The Company’s leases have remaining lease terms of less than one year to eight years. Some leases include one or more options to renew with renewal terms that can extend the lease term from three years to five years, or options to terminate the leases, both at the Company’s discretion. The Company’s lease terms include options to extend or terminate leases when the Company concludes it is reasonably certain that it would exercise those options. Lease expense for minimum lease payments is recognized on a straight-line basis over the lease term. The Company’s lease agreements do not contain any variable lease payments, material residual value guarantees or material restrictive covenants.

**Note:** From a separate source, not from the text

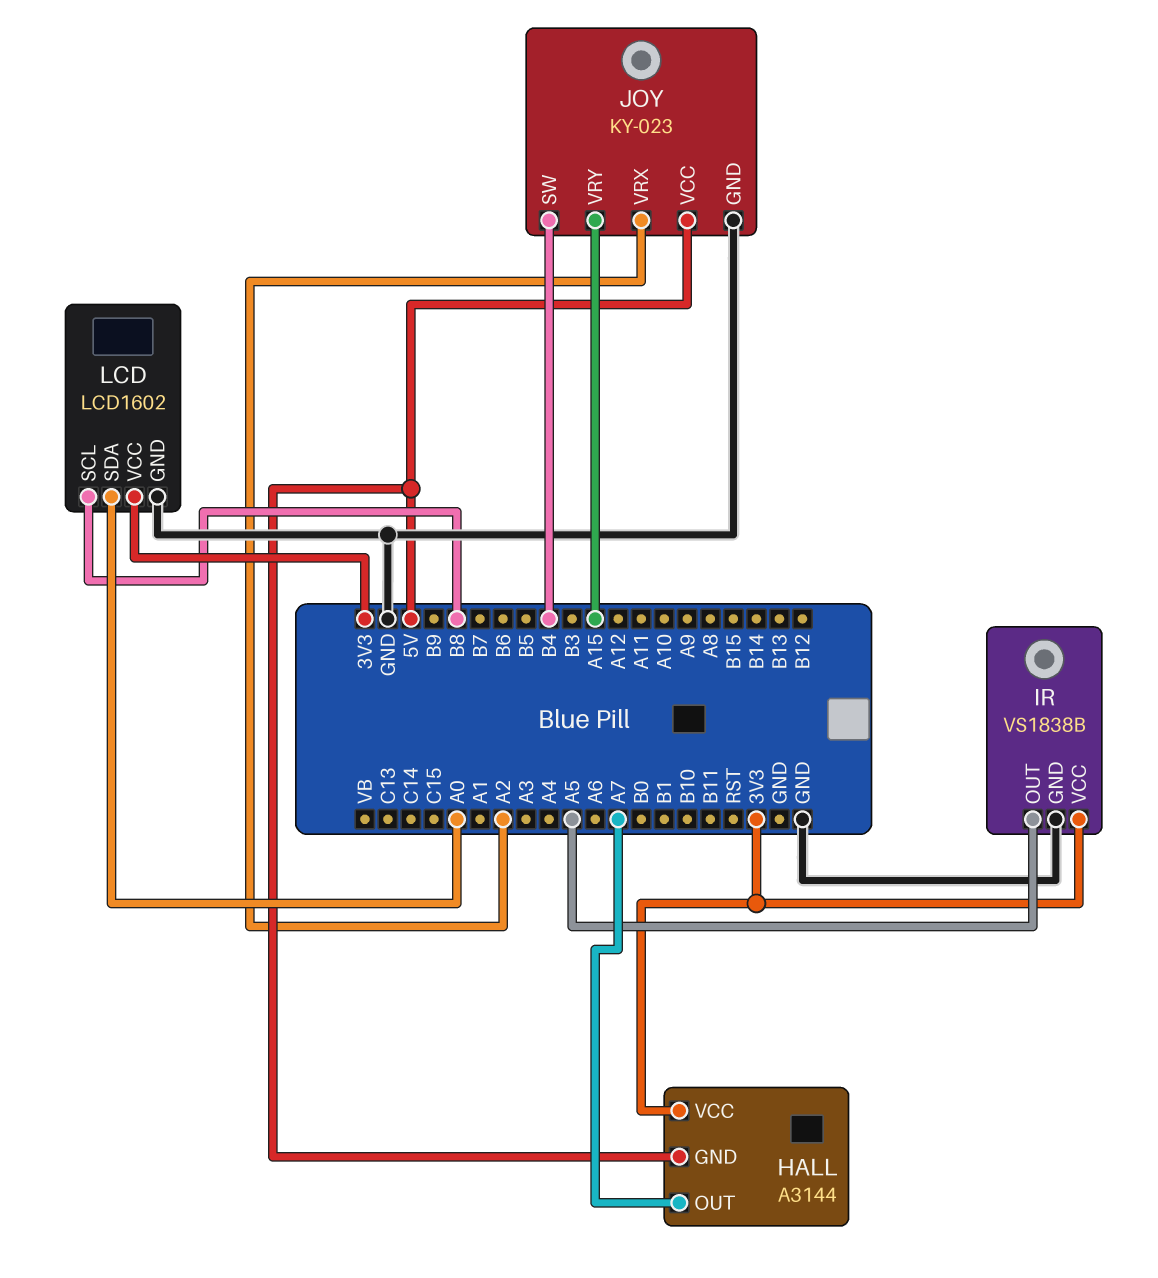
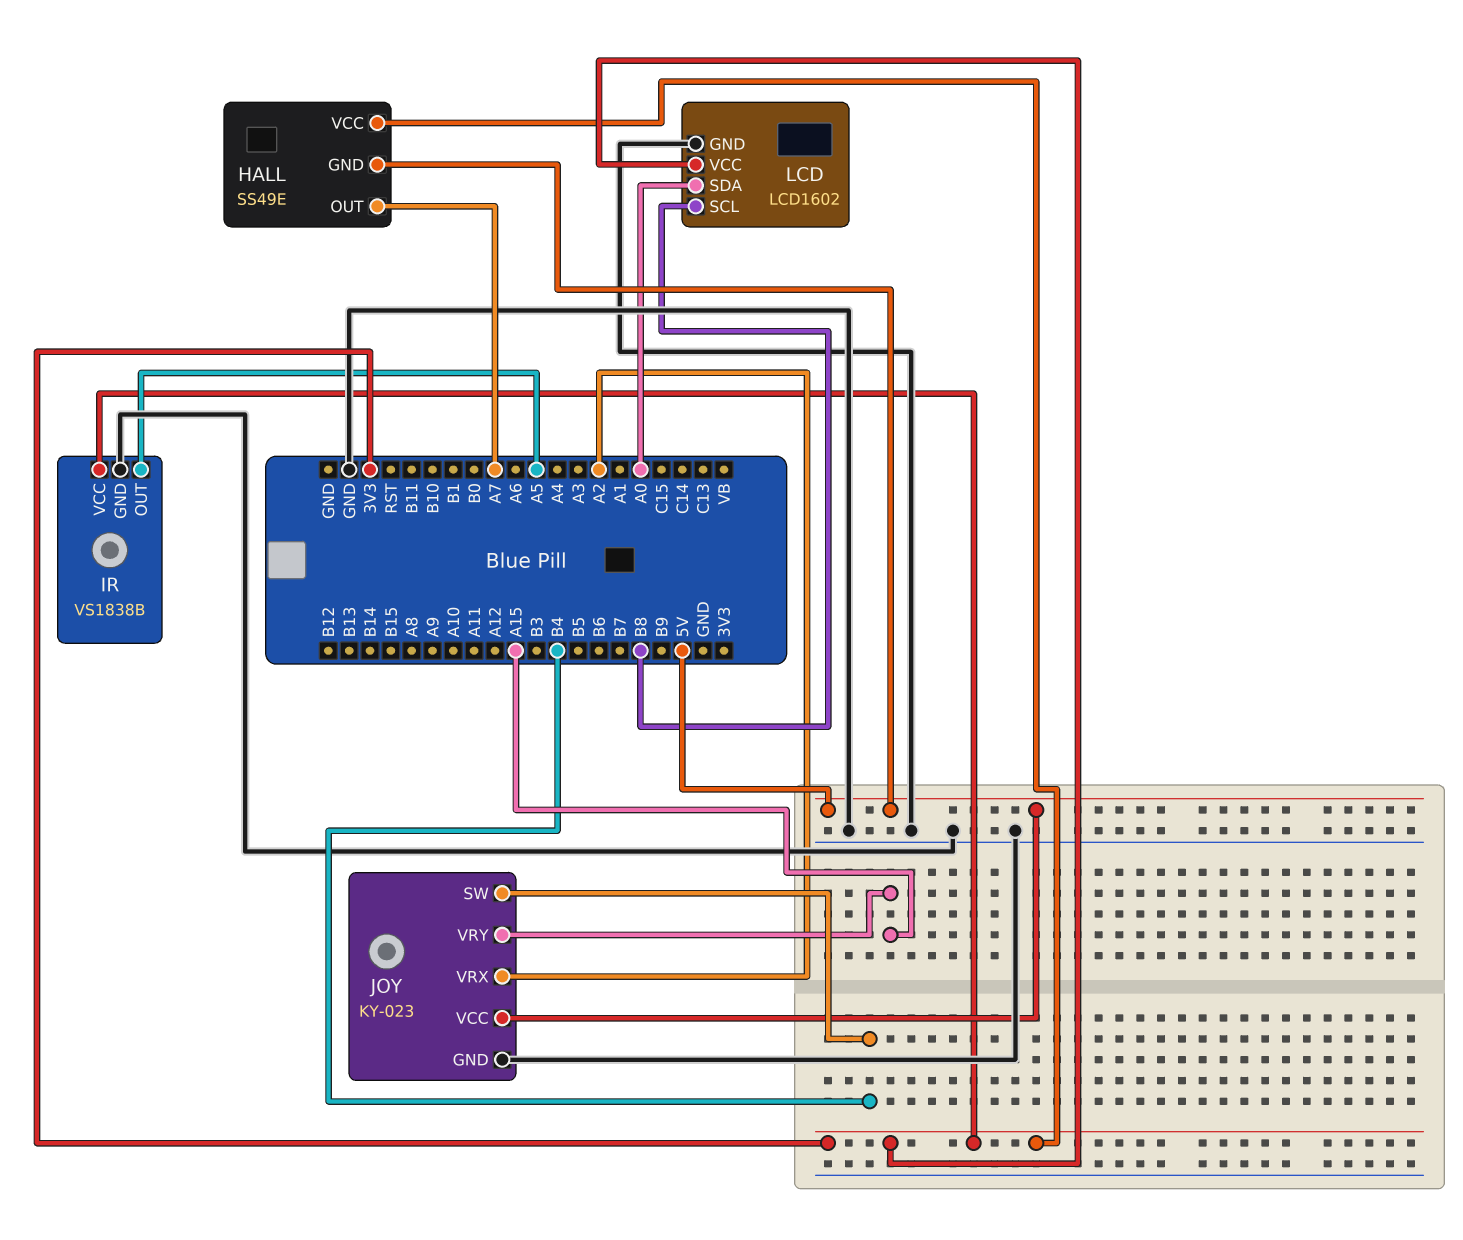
HALL: A3144 -> SS49E

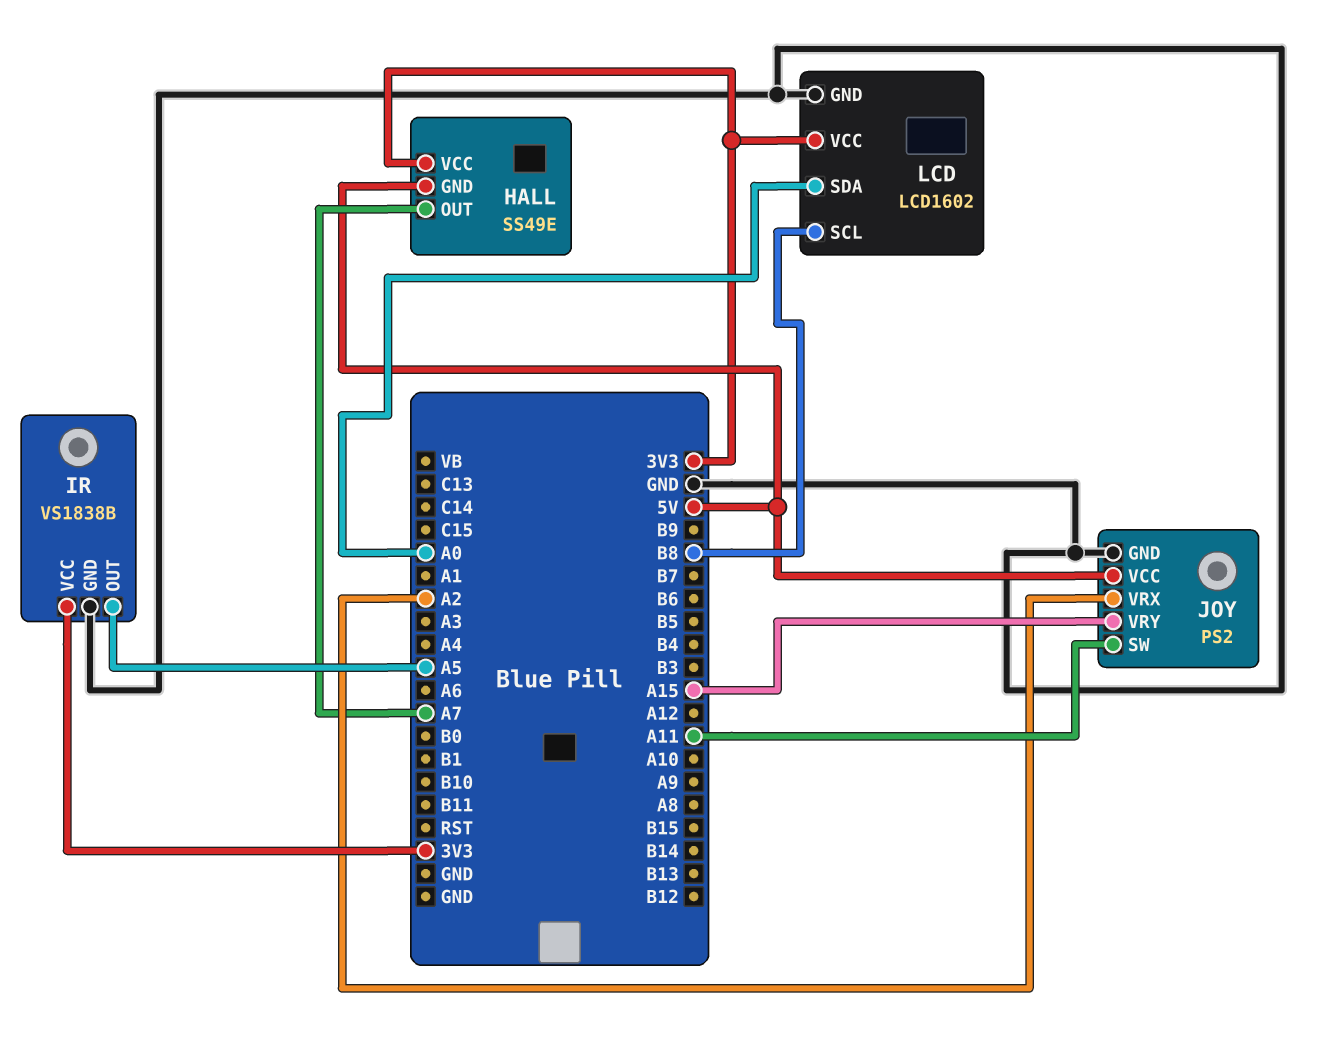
JOY: KY-023 -> PS2
JOY pin SW: B4 -> A11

The table below presents the lease-related assets and liabilities recorded on the consolidated balance sheet as of December 31, 2020 (in thousands):
Classification on the Balance Sheet December 31, 2020
Assets
Operating lease assets Operating lease right-of-use assets $ 28,483 
Liabilities
Current - operating Accrued liabilities 4,411 
Noncurrent - operating Noncurrent operating lease liabilities 18,099 
Total lease liabilities $ 22,510 
Weighted-average remaining lease term - operating leases 6.0 years
Weighted-average discount rate - operating leases(1) 4.21  %
(1)     Upon adoption of ASC 842, discount rates used for existing leases were established at January 1, 2019, which was the date of the Company’s initial adoption of ASC 842.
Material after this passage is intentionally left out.